Poland’s central bank, the only one in the European Union to have raised borrowing costs this year, will consider lowering them next month as growth and inflation decelerate, said Michal Dybula, an economist at BNP Paribas SA.
While a motion to reduce rates filed at the next meeting of the Monetary Policy Council on Sept. 4-5 will probably fail, it may garner support from the majority of the 10 rate-setters in October, Dybula, a Warsaw-based economist for central and eastern Europe, said in an Aug. 17 e-mail. The bank will cut rates by 75 basis points to 4 percent by early 2013, he wrote.
Traders are betting the most in three years that Poland’s central bank will lower interest rates, according to forward-rate agreements. Inflation, which slowed more than expected in July, “disappointing” labor-market figures and “weakness” in industrial output will persuade Governor Marek Belka and his council members to reverse the May increase sooner rather than later, Dybula said.
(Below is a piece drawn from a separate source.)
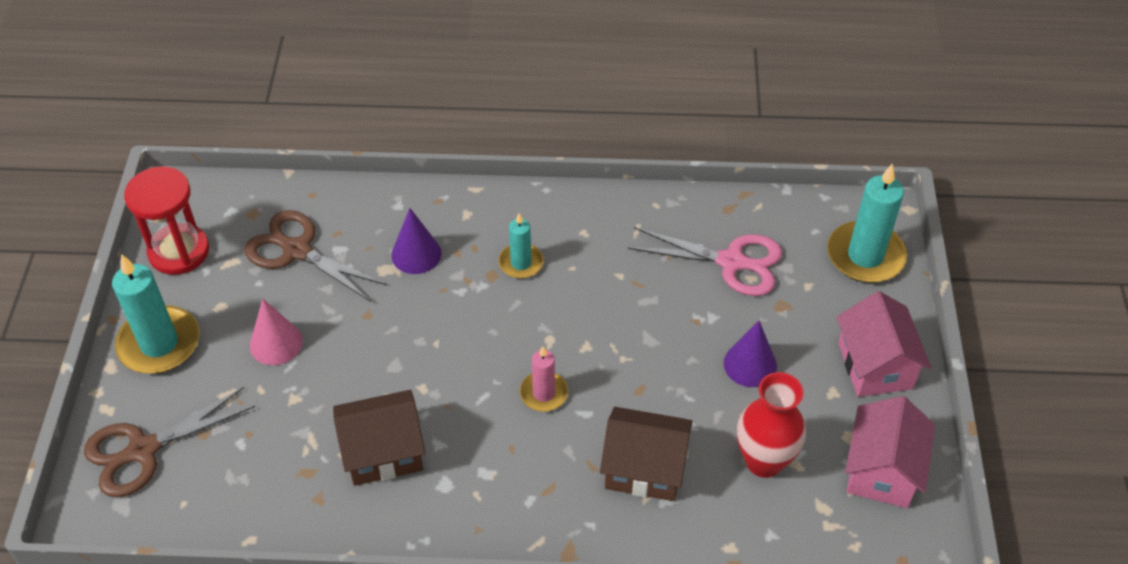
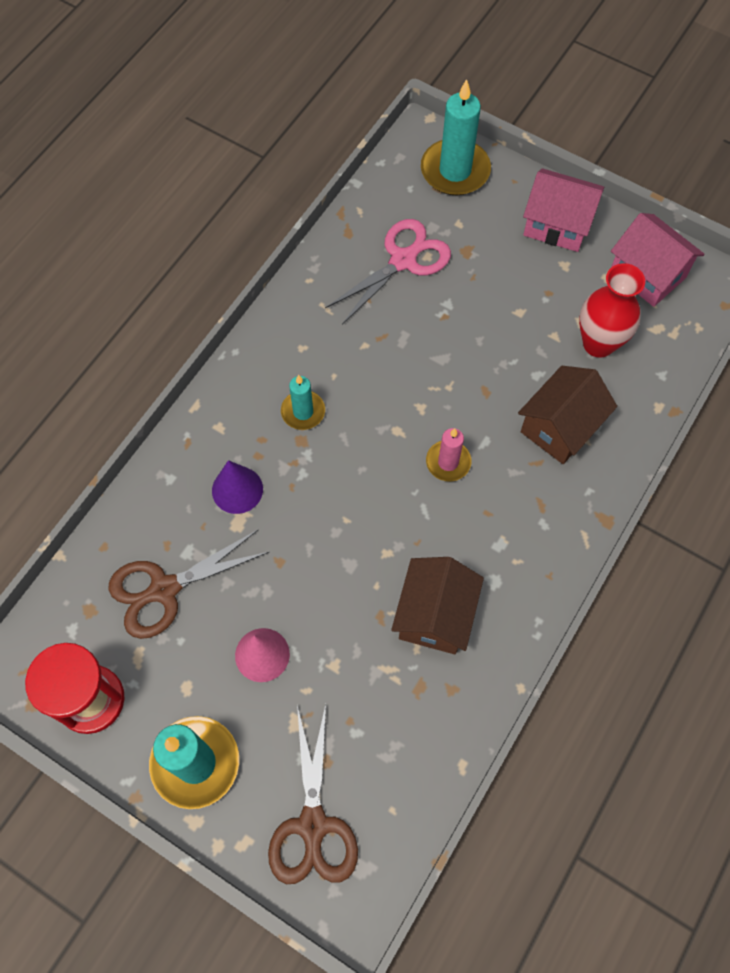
camera: 60 degrees left, 15 degrees up
(750, 364) = (508, 303): purple cone -> none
“The majority of the council will probably think it too early to make a U-turn on policy,” he wrote. “However, the longer the MPC hesitates, the more policy action it will need to take later on.”
Forward-rate agreements used to bet on borrowing costs in three months fell to 33 basis points below the Warsaw interbank offered rate on Aug. 14, the biggest gap since 2009 and signaling at least a quarter-point cut by mid-November, according to data compiled by Bloomberg. The difference was 29 basis points as of 1:02 p.m. in Warsaw.
In July, Polish jobs growth at companies with more than nine workers slowed to zero, a 27-month low, and wages rose a less-than-forecast 2.4 percent from a year earlier, slowing from 4.3 percent in June. The inflation rate fell to 4 percent in July after reaching a four-month high of 4.3 percent in June.